Combining Two Buzzwords Together

Peter Yu
6 min readDec 15, 2017

Cryptocurrency Robo Trader via Reinforcement Learning

Can we teach computers to do this for us?

About a month ago, I was looking for project ideas to practice AI programming using PyTorch when a friend of mine who’s been very excited about the whole cryptocurrency craze started telling me about Ethereum. I’m quite conservative when it comes to my money and investments, so I usually stay away from this kind of hubbub, but I thought it’d make a good practice project if I somehow combined cryptocurrency and machine learning together. And this is how I came up with the idea of creating a cryptocurrency robo trader using reinforcement learning.

The idea is simple: let’s reformulate trading of cryptocurrency into a game with states, actions and rewards, and use reinforcement learning algorithms to train an agent that would learn to play the game and ultimately make some money!

Game Version 1

I started with the most naive game: You start with a pile of cash and maybe some cryptocurrency (let’s say we have bitcoins). At every time step, you get some price data, and you can either buy or sell some bitcoins. More formally, we have:

State: (current cash, current crypto, price data)
Action: A real number. If positive, we buy some bitcoins, if negative, we sell.
Reward: Δ(total asset value) = Δ(current cash + current crypto * price)

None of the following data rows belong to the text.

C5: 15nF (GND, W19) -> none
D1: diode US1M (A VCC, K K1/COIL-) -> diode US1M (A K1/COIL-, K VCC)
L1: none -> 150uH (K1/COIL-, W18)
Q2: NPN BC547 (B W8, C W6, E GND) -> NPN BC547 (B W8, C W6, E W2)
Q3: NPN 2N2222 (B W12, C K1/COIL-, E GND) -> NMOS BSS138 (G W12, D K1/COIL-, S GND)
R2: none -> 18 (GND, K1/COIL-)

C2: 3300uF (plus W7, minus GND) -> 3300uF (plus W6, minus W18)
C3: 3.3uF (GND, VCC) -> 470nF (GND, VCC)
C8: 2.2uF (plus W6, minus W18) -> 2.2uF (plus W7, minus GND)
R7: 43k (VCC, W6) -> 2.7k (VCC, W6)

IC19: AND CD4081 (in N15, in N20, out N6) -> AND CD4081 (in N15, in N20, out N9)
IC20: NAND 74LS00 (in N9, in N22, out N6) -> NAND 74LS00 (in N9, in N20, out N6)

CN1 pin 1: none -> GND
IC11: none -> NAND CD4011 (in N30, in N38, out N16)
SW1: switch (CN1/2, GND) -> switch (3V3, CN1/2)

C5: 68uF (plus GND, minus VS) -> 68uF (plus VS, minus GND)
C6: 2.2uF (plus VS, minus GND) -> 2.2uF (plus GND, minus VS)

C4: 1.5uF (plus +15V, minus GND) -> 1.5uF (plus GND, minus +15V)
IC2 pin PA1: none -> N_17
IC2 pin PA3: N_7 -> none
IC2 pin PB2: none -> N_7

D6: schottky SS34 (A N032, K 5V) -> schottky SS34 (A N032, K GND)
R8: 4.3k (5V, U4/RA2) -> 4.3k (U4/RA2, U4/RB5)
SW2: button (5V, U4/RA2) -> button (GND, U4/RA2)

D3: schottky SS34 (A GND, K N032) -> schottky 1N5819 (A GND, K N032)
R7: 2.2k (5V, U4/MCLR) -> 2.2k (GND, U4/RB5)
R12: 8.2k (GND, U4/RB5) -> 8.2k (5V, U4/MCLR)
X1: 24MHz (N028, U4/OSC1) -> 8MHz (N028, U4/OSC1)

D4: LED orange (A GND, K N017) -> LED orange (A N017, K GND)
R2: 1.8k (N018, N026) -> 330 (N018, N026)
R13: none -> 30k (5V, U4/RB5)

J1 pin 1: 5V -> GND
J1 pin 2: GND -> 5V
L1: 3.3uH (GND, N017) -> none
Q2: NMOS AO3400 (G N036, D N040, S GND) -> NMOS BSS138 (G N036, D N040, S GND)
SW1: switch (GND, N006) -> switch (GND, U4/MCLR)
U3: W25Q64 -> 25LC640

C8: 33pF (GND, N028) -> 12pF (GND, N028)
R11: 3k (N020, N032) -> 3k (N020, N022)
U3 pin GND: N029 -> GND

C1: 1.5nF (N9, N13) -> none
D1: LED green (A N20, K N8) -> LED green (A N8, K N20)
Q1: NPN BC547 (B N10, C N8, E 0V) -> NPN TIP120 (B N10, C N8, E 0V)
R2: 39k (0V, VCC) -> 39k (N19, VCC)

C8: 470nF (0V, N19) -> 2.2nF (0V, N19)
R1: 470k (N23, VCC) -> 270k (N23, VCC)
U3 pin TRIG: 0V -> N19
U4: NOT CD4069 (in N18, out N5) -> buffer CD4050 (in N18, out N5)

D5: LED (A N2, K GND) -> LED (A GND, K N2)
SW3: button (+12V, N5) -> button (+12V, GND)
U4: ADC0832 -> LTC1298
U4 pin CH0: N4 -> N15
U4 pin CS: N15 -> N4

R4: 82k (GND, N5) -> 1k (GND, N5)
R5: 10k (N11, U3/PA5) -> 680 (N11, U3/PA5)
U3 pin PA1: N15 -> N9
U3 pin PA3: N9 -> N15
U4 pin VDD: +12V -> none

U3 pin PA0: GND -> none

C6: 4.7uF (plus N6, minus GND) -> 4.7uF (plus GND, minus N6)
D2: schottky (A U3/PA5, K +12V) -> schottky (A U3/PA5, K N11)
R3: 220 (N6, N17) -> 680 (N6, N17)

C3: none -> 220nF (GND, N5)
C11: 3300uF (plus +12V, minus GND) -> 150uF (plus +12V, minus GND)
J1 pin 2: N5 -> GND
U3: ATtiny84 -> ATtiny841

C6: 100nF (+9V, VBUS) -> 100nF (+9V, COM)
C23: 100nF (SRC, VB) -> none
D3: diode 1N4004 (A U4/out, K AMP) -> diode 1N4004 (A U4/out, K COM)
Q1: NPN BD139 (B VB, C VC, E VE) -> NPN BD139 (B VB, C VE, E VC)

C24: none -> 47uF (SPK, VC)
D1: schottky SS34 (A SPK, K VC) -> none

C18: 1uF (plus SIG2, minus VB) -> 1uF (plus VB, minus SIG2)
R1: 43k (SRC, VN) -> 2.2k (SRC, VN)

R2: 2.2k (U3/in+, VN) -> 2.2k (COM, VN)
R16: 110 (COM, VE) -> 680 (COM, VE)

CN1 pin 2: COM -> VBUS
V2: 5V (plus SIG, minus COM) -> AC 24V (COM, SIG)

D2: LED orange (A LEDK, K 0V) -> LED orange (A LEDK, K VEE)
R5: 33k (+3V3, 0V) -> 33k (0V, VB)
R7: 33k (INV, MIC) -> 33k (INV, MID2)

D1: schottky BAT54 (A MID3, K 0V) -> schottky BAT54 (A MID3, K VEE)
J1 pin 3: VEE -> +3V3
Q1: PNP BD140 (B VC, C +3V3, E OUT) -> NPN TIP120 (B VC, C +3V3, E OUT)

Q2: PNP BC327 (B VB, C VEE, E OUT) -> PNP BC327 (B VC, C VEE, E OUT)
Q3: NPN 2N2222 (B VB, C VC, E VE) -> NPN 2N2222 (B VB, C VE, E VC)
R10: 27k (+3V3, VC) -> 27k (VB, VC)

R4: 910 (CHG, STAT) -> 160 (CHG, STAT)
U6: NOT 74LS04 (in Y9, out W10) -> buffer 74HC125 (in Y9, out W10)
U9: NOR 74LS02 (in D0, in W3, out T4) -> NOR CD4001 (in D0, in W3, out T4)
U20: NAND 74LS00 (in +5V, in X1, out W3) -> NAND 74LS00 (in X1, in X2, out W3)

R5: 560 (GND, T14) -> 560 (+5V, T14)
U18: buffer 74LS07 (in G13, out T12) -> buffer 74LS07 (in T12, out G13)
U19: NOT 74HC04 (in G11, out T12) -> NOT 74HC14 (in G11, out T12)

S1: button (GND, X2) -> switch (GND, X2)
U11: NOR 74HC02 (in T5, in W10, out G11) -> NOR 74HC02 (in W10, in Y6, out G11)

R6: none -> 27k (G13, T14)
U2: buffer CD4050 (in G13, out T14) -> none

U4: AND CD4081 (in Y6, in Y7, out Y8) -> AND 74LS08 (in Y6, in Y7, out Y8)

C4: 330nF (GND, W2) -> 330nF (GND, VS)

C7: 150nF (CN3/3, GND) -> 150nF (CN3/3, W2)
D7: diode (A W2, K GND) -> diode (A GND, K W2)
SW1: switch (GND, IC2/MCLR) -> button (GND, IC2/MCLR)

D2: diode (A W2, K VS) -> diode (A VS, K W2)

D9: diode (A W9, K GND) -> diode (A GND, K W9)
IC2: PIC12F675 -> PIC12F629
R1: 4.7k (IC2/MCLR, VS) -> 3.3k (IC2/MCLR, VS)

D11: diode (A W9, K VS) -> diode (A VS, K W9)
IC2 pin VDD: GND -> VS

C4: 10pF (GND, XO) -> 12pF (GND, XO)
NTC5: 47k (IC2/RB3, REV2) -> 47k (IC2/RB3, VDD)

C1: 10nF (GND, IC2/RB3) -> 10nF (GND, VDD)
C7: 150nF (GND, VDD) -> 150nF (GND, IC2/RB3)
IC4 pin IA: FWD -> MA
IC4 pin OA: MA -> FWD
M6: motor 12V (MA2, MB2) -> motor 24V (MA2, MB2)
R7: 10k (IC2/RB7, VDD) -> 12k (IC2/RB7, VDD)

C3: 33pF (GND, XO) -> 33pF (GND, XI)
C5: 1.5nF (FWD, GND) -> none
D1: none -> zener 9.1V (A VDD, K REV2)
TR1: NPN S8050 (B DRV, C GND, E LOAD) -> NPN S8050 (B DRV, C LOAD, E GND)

For training, I used the REINFORCE algorithm, a simple but effective policy gradient reinforcement learning algorithm. As for the data, I used the minute-by-minute Coinbase price data from Kaggle. This dataset is huge! So I decided to use one week worth of price data from 10/10/2017 to 10/18/2017 as my training data set. I used a recurrent (LSTM) network with the hidden layer of 64 dimensions and 3 recurrent layers. The whole training set would be one time series in this case. Let’s see how it did during training:

Top: Blue line represents price, and each black vertical line represents the action. Bottom graph: total asset value at each time step.
Final asset value at each epoch.

As you can see, the training results are quite volatile without a sign of convergence. It does observe some upward trend, but I doubt it’ll get anywhere with more epochs. It was a disappointing result, but let’s see what was wrong with Game Version 1 to see if we can improve upon it.

What was wrong with Game Version 1?

The first problem I noticed was the reward function. My intuition was that my naive reward function does not give the agent strong enough signals to learn from. I read some research papers regarding reward functions, and I found two papers that used the Sharpe Ratio and its variations.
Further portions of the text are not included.